Increasingly, however, small businesses will have to use the inexpensive modern computer technology and today's improved accounting techniques to provide the kind of information that the market expects. Perhaps small businesses will tap equity markets in circumstances where they once might have looked for bank credit.
For government policy, the theory makes matters relatively simple. It should tell policymakers that the assets that the banking system intermediates as principal will continue to shrink -- but perhaps not drastically. It should tell policymakers that all of this is quite all right.
People still will be served; indeed, they will be served more efficiently. But it also should lead policy-makers to question the assumptions underlying many of the laws that regulate banks and investment firms because they are based on assumptions about financial services that are not correct.
These laws include the Glass-Steagall Act most prominently, probably the Bank Holding Act in its present form, and probably the remaining restrictions on interstate banking. The theory also suggests that we will continue to need deposit insurance for consumers who want the safety of investment intermediation as principal.

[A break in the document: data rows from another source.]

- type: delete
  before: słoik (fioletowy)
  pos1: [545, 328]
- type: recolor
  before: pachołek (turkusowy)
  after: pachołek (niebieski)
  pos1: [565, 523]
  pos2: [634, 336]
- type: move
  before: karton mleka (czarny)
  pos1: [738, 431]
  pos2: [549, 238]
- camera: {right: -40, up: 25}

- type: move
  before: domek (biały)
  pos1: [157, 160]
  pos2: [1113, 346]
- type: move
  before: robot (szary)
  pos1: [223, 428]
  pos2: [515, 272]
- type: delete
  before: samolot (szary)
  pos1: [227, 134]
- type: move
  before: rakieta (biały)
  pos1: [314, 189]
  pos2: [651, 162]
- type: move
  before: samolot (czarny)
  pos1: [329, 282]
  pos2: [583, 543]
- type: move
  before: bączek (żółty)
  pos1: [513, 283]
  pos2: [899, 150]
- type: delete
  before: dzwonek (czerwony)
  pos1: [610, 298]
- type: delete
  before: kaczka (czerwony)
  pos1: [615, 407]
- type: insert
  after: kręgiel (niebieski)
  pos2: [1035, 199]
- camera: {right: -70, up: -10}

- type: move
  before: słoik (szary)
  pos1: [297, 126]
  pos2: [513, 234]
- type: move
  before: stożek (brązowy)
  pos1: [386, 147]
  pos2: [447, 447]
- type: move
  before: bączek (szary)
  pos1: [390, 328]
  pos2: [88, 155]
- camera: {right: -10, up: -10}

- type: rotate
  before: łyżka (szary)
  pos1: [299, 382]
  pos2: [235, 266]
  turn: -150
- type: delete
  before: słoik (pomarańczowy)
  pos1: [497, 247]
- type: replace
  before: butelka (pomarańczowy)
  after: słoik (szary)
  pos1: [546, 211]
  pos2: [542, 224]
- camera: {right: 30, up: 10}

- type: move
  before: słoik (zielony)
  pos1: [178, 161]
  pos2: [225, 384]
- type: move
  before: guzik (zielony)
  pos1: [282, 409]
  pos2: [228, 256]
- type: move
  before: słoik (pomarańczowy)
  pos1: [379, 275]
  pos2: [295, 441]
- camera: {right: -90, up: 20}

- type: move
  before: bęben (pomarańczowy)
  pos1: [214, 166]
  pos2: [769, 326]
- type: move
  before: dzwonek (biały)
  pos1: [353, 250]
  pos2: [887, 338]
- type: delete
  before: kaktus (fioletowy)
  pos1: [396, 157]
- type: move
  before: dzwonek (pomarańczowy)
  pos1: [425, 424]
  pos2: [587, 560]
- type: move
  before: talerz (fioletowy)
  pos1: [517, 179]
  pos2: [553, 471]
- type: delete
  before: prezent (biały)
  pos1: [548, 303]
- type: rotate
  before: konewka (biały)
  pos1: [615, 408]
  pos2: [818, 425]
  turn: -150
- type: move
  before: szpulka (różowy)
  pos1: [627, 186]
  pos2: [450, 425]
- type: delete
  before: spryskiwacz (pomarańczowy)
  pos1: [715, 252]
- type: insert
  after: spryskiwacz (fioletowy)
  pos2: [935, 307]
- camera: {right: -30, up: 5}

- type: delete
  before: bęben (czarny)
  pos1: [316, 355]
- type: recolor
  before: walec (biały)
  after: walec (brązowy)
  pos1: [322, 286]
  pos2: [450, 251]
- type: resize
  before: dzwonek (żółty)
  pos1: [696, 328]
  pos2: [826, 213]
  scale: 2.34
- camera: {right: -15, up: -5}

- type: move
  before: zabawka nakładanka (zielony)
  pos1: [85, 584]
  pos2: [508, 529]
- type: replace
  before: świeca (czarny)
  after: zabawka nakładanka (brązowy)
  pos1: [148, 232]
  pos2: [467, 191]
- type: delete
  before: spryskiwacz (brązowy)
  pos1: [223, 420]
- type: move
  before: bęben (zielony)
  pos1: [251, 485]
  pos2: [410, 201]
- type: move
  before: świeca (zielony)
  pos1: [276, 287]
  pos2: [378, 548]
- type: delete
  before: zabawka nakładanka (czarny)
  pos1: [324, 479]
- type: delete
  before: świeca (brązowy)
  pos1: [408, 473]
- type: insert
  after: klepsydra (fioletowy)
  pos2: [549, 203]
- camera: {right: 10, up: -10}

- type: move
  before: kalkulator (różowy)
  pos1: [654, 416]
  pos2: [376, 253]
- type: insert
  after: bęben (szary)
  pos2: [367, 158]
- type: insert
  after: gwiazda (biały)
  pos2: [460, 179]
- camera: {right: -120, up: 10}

Those consumers will pay for the privilege of deposit insurance because investment intermediation as principal generally is less efficient that the alternative.
Adjusting to Change
Like most forms of progress, the progression from intermediation as principal toward electronic intermediation is viewed with alarm by many who are afraid that something is being lost as the process of financial services delivery changes.
I hope that the theory spelled out here makes clear that what is happening is beneficial to American consumers. Although change always results in danger, the theory says that the kind of change whereby intermediation becomes progressively more efficient benefits the public.
The participants who make their living in the financial marketplace, both individuals and institutions, must adjust.
Mr. Lowy is a partner in the New York law firm of Lowy & Tallackson.